Flour dealers rally against withholding tax

By Bureau report
July 09, 2024
The flour millers on Tuesday threatened to go on a two-day token strike starting from Thursday unless the federal government withdraws 17pc sales tax on choker and restores the previous rate of 0.25pc turnover tax. — Reuters/File
The flour millers on Tuesday threatened to go on a two-day token strike starting from Thursday unless the federal government withdraws 17pc sales tax on choker and restores the previous rate of 0.25pc turnover tax. — Reuters/File

PESHAWAR: Flour dealers staged a protest here on Monday against the withholding tax, demanding its withdrawal by the government.

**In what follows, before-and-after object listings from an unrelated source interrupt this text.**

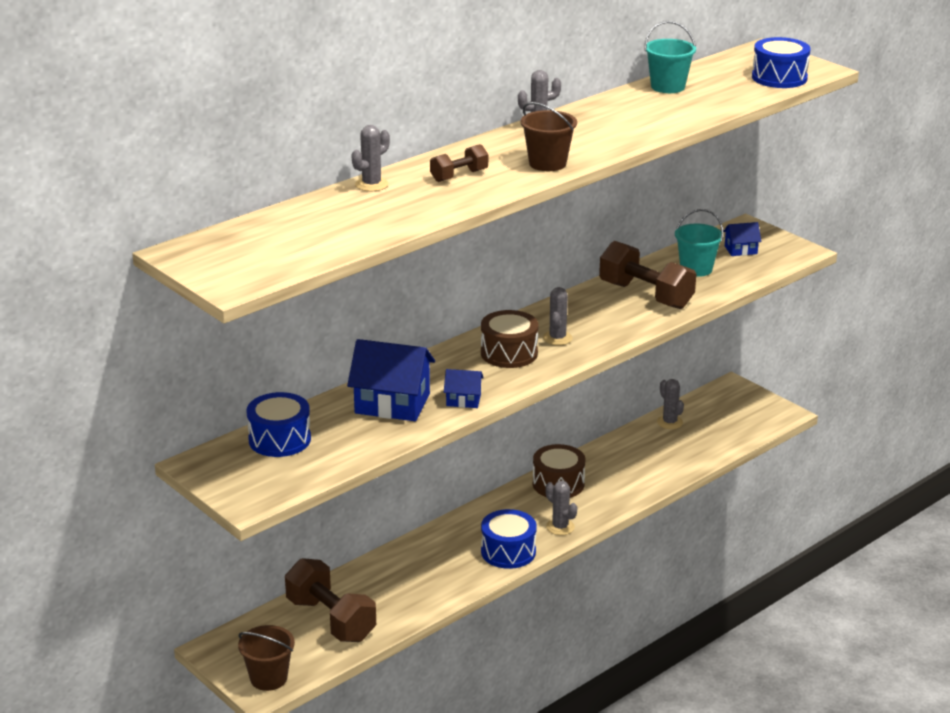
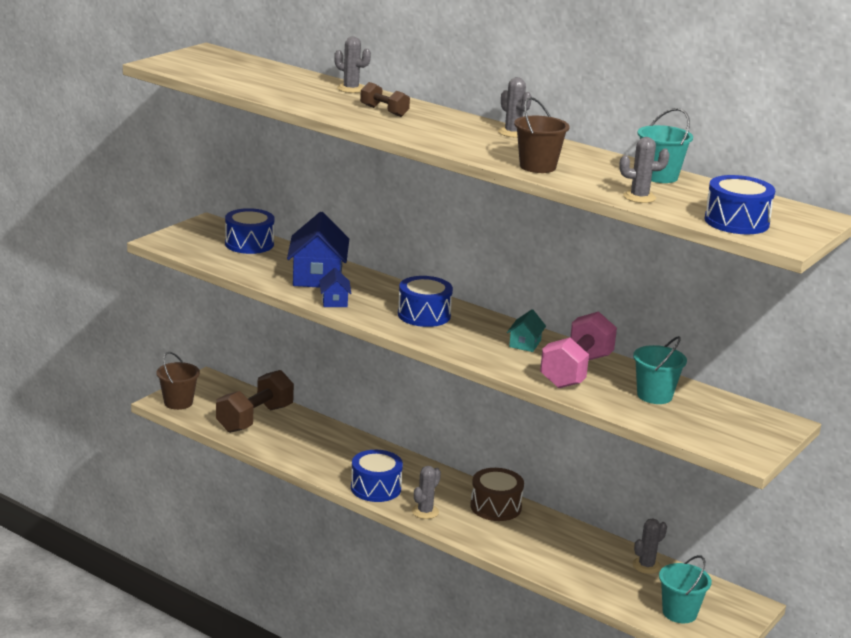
camera: 75 degrees right, 5 degrees down
(509, 353) = (424, 315): brown drum -> blue drum
(547, 163) = (429, 136): brown bucket -> brown bucket (537, 166)
(557, 338) = (463, 334): grey cactus -> grey cactus (639, 197)
(584, 310) = (525, 344): none -> turquoise house
(646, 295) = (576, 371): brown dumbbell -> pink dumbbell
(740, 250) = (720, 419): blue house -> none
(741, 421) = (679, 613): none -> turquoise bucket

The protest was organized by the Ata Dealers Association, led by office-bearers, including Patron-in-Chief Waheed Khan, General Secretary Ahmed Faraz, and Press Secretary Taimoor Nawaz.

Tanzeem-e-Tajiran President Malik Mehr Elahi and spokesperson Shahzad Ahmad Khan addressed on the occasion as well. The protesters chanted slogans against the federal government. They argued that businesses in Khyber Pakhtunkhwa were already struggling and that the withholding tax on flour would make the lives of the citizens more difficult.

The speakers said that KP residents were suffering due to falling businesses and leaving the province because of the law and order situation, which had increased unemployment. They accused the federal and Punjab governments of being unfair to the flour dealers in KP, demanding to lift the ban on the supply of flour from Punjab to the province.

The flour dealers warned of a shutdown strike if their demands were not met. Waheed Khan stated that the tax would directly impact the general public rather than the dealers. He said the government wanted to make flour dealers agents of the Federal Board of Revenue, which was unacceptable.

The dealers would be required to collect taxes from the public, shopkeepers and bakers, and then provide these details to the government, he explained. Waheed Khan said that withholding tax was an advance tax that should not be imposed on flour dealers.

He questioned the rationale behind collecting advance tax on edible items, pointing out that it would be unfair if a dealer failed to sell the commodity after paying the tax.Waheed Khan noted that flour had never been taxed in the country before, and the present government had ended its subsidized status.

He concluded by saying that the government had previously provided relief in flour prices through subsidies, which benefited the masses but now it not only withdrew the subsidy but also wanted collection of advance tax.